McCloy is set to deliver her petition to the Governor’s Office after the rally, which will take place on the Capitol’s south lawn, overlooking the latest winter smog episode that has settled on the Salt Lake Valley.
Joining her will be University of Utah student Carl Ingwell, who created a Facebook event called "Let Governor Herbert Know That We Cannot Breathe" urging people to inundate Herbert’s office with phone calls and emails all day Wednesday. More than 1,100 already have RSVP’d.
Herbert was in Washington, D.C., on Tuesday, and he is not expected to return to Utah in time to accept the petitions on Wednesday. But, in a meeting last month with environmental leaders, Utah Department of Environmental Quality Director Amanda Smith said the governor had directed her to put air quality at the top of her agency’s priority list. Meanwhile, his office tweeted inversion links on Tuesday.
Ingwell said the idea for the campaign arose a week ago when just about everyone he talked to joked about or groused about the poor air quality.
"Then I got to thinking, ‘why is there such a disparity between public opinion and public policy?’ " he said.
He said Herbert’s recent statements about driving less only address part of the problem and still more solutions are needed.

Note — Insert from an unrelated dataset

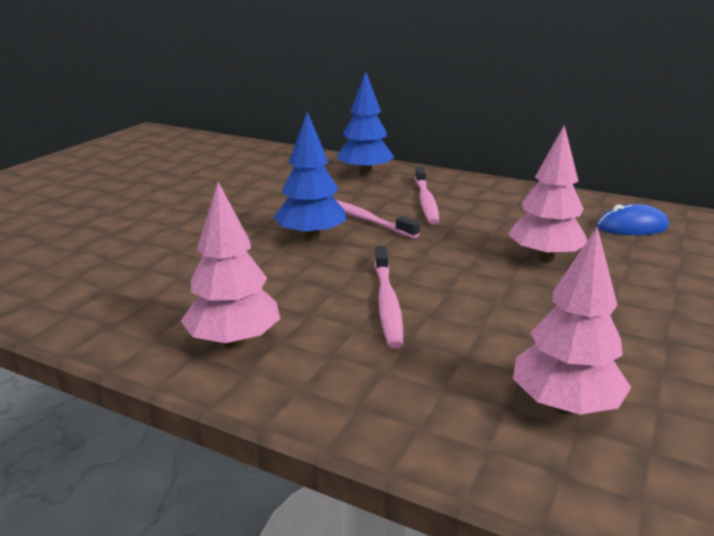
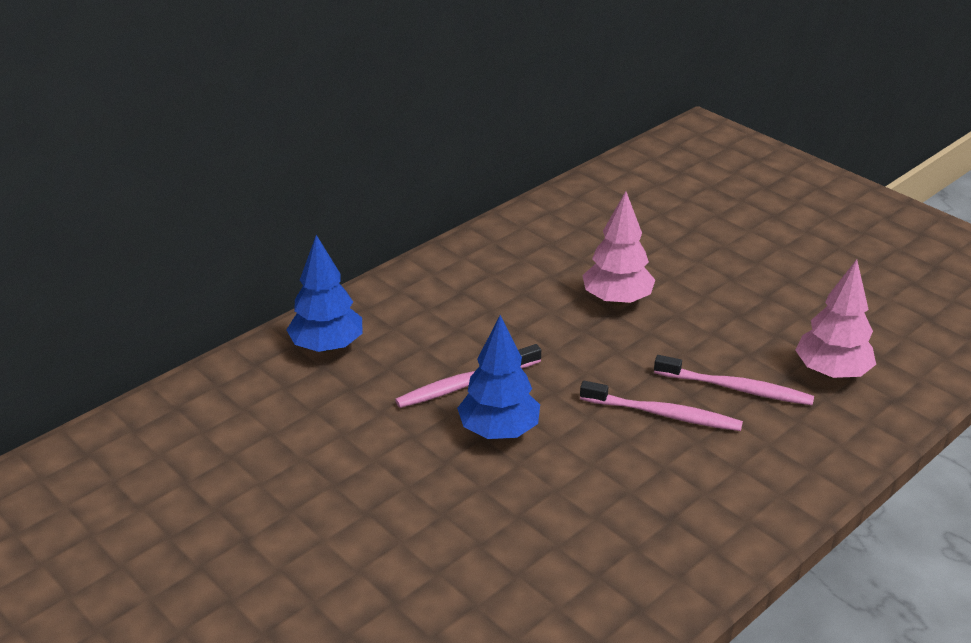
camera: 70 degrees left, 10 degrees up
(234, 342) = (699, 522): pink tree -> none
(426, 201) = (446, 326): pink toothbrush -> pink toothbrush (736, 388)
(632, 227) = (578, 230): blue mouse -> none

"That’s where leadership comes in," he said.
McCloy said the issue became personal for her when, a lifelong outdoors enthusiast and nonsmoker, she learned last fall that she had irreversible lung damage.
"Obviously, this is a complicated problem that won’t go away overnight," she said, adding that some simple changes could mean lots of improvement in Utah’s air quality.
McCloy also would like an executive task force created to brainstorm solutions, saying there are "all kinds of creative ideas out there."